This isn’t “real” call/cc; the “continuation” here must be suspended and then resumed exactly once. It’s intended for writing async wrappers for callback-based APIs that take a completion function.
Yeah. This change doesn’t really introduce a new capability per se; it just ties together some of the existing concurrency primitives that other folks are working on in a new way.
As a low-level primitive to be used with await, only compatible with async functions.
Which, if you think about it, is not as unusual as it sounds! In JavaScript, for instance, awaiting an object is equivalent to calling .then() on it, passing a closure which, when called, continues the function that awaited. In other words, JavaScript’s await is call/cc. It just uses .then() instead of a direct call, and has some extra complexity in the form of the ‘rejected’ callback. Other than that it’s the same thing.
Edit: Well, except for the part where you can’t call the resume function more than once (I think?). Which is apparently also the case with this Swift version.

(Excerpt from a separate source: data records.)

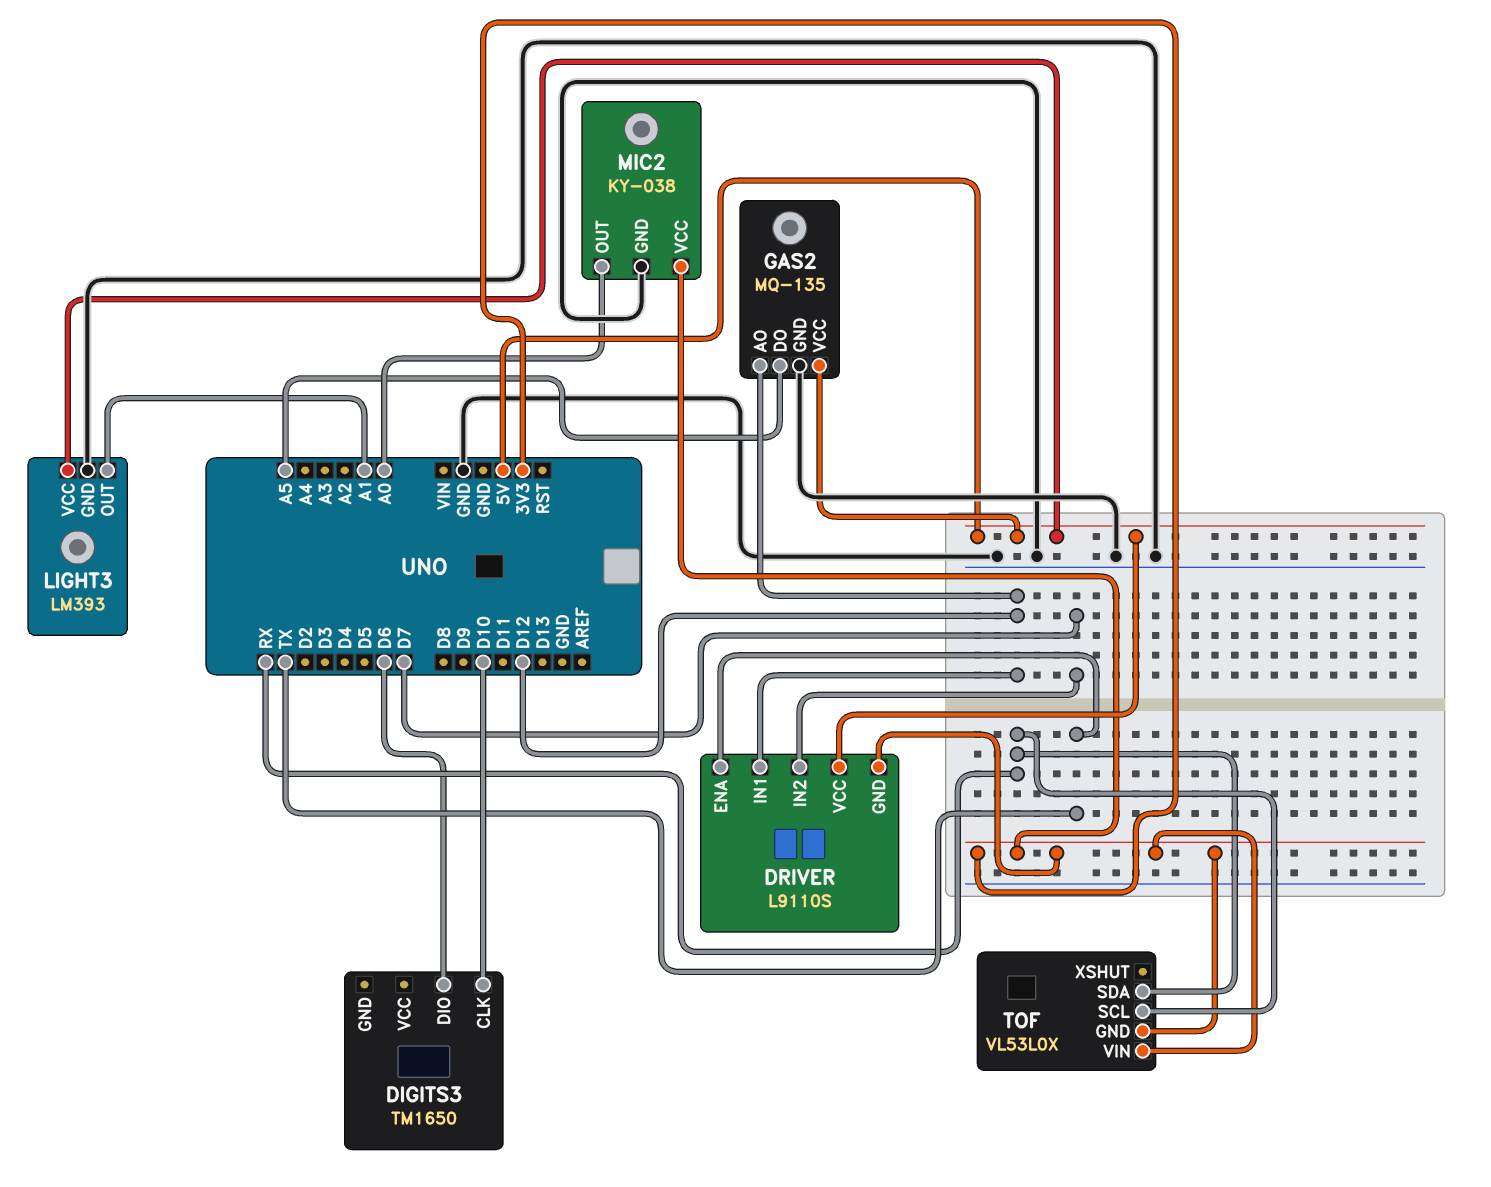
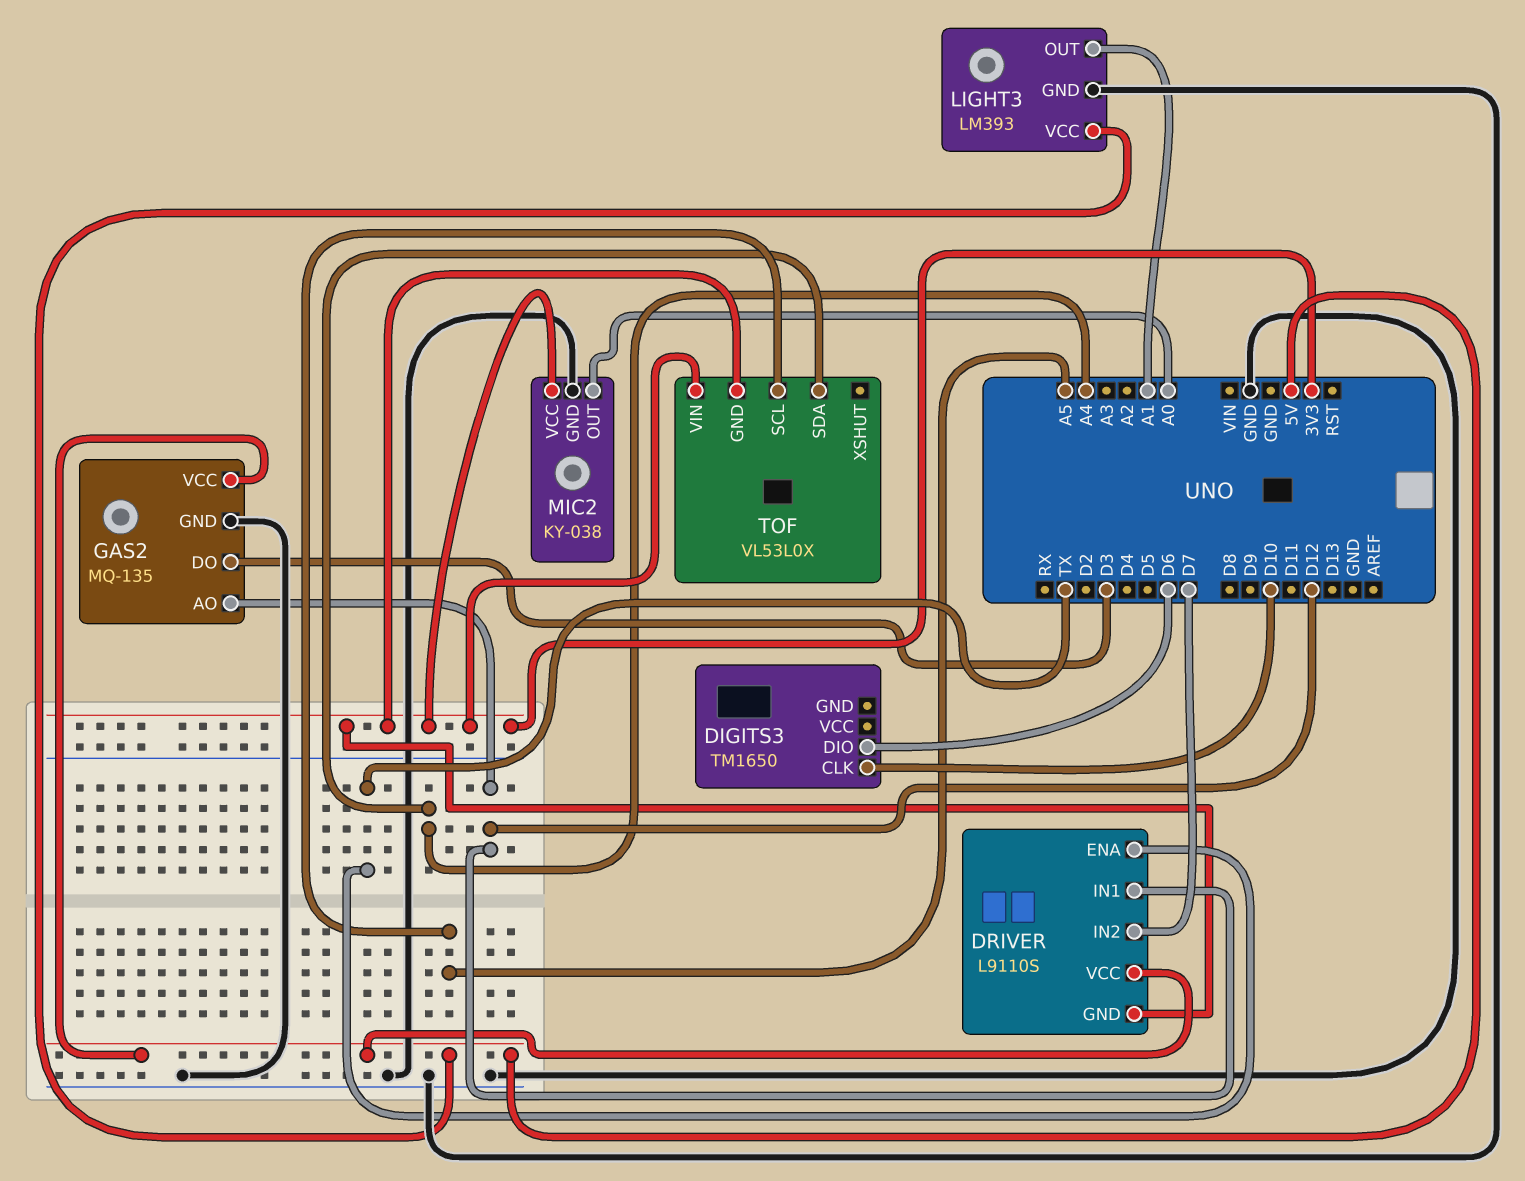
GAS2 pin DO: A5 -> D3
TOF pin SCL: RX -> A5
TOF pin SDA: RX -> A4

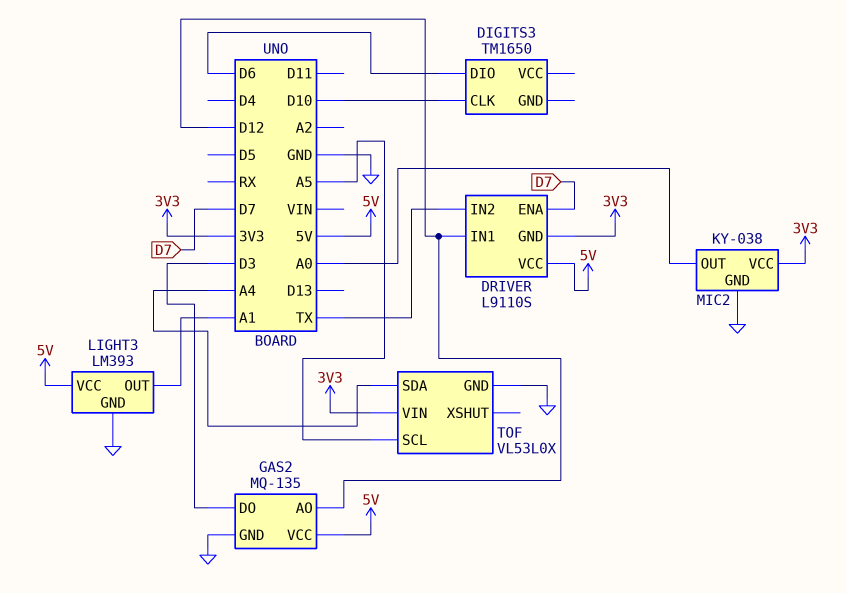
DRIVER pin ENA: TX -> D7
DRIVER pin IN2: D7 -> TX
TOF pin GND: 3V3 -> GND

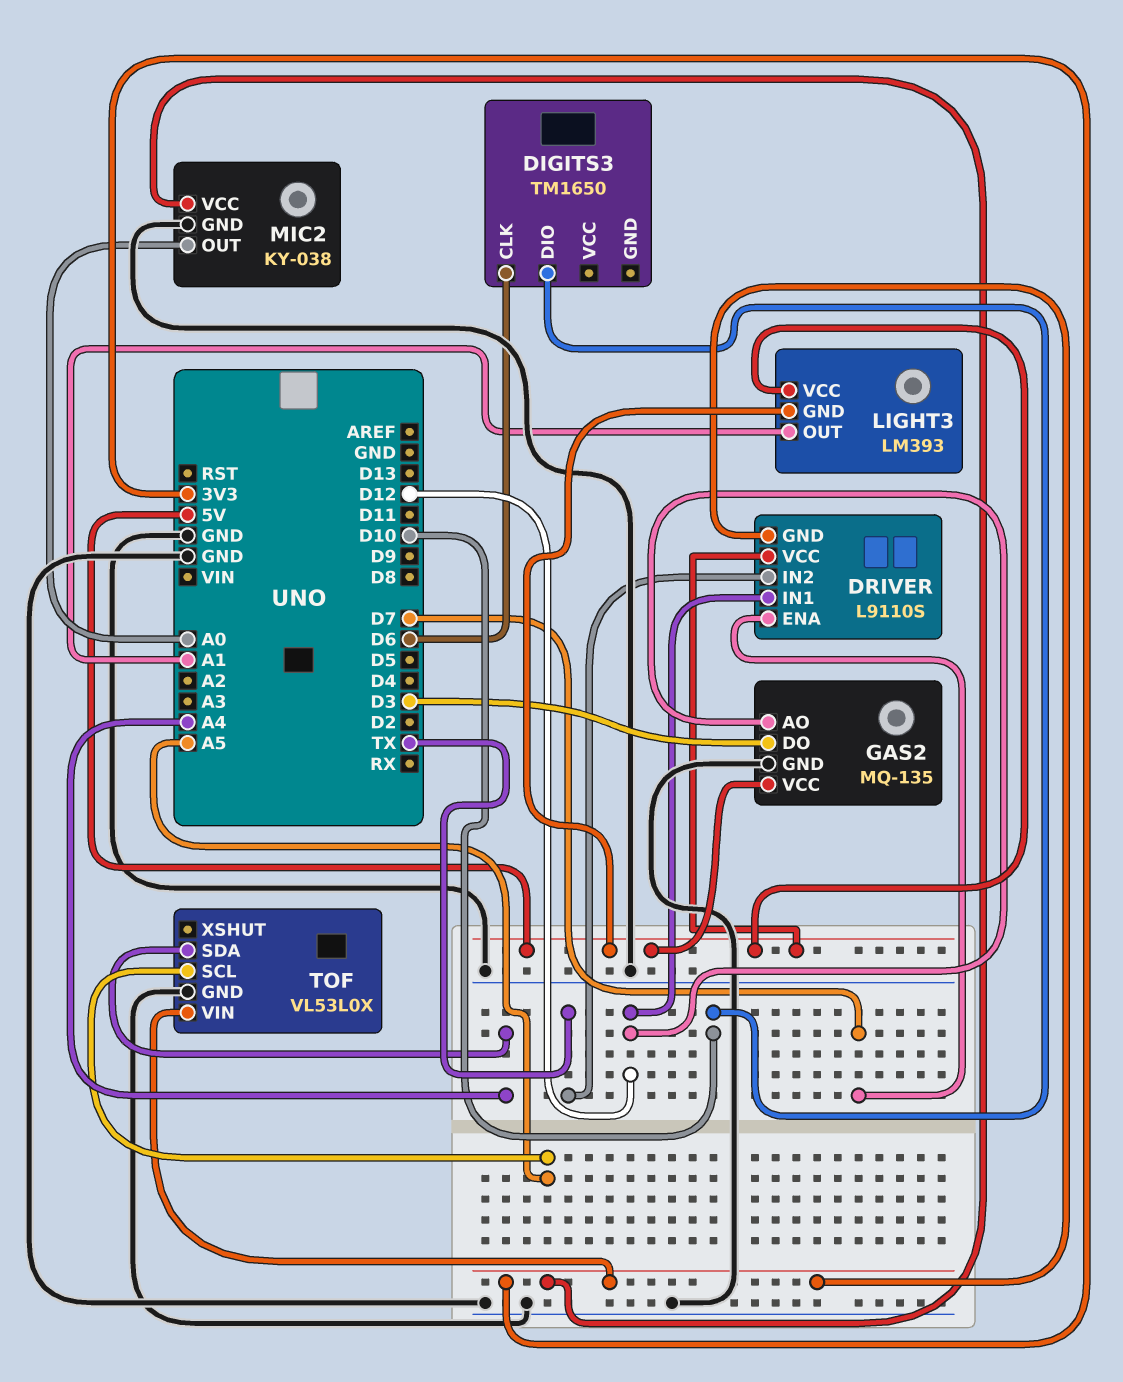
DIGITS3 pin CLK: D10 -> D6
DIGITS3 pin DIO: D6 -> D10
LIGHT3 pin GND: GND -> 5V

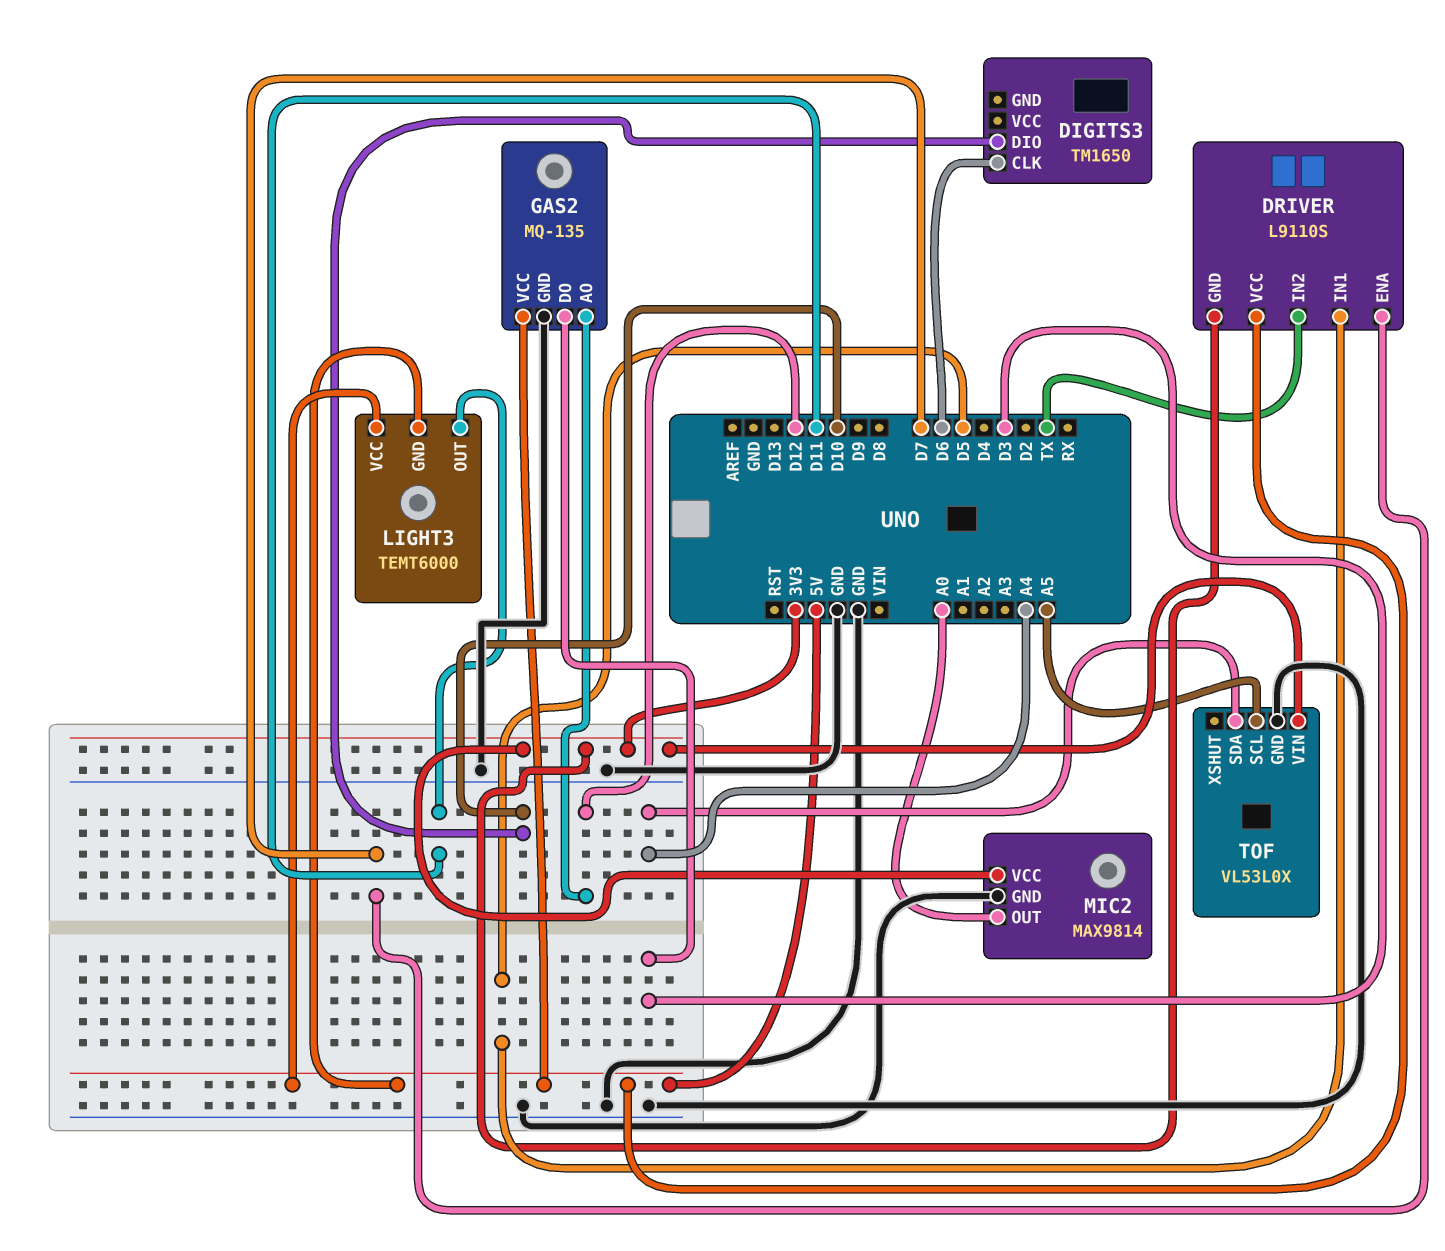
DRIVER pin IN1: D12 -> D5
LIGHT3: LM393 -> TEMT6000
LIGHT3 pin OUT: A1 -> D11
MIC2: KY-038 -> MAX9814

i wish more languages provided call-cc. some languages let you freeze/restore a single stack frame, but it's unfashionable these days to freeze/restore an entire call chain. i find it to be a clean building block for all sorts of operations, like undo, multithreading, exception handling, etc. i missed this feature so much in python that i added it as a library [0].
Wouldn't it be safer to have a purpose-built state save and restore? This is a cool trick and will work in tightly controlled situations, but I wouldn't be comfortable using it with any third party library (so any non-trivial app) or if there's a chance of version update which changes state structure.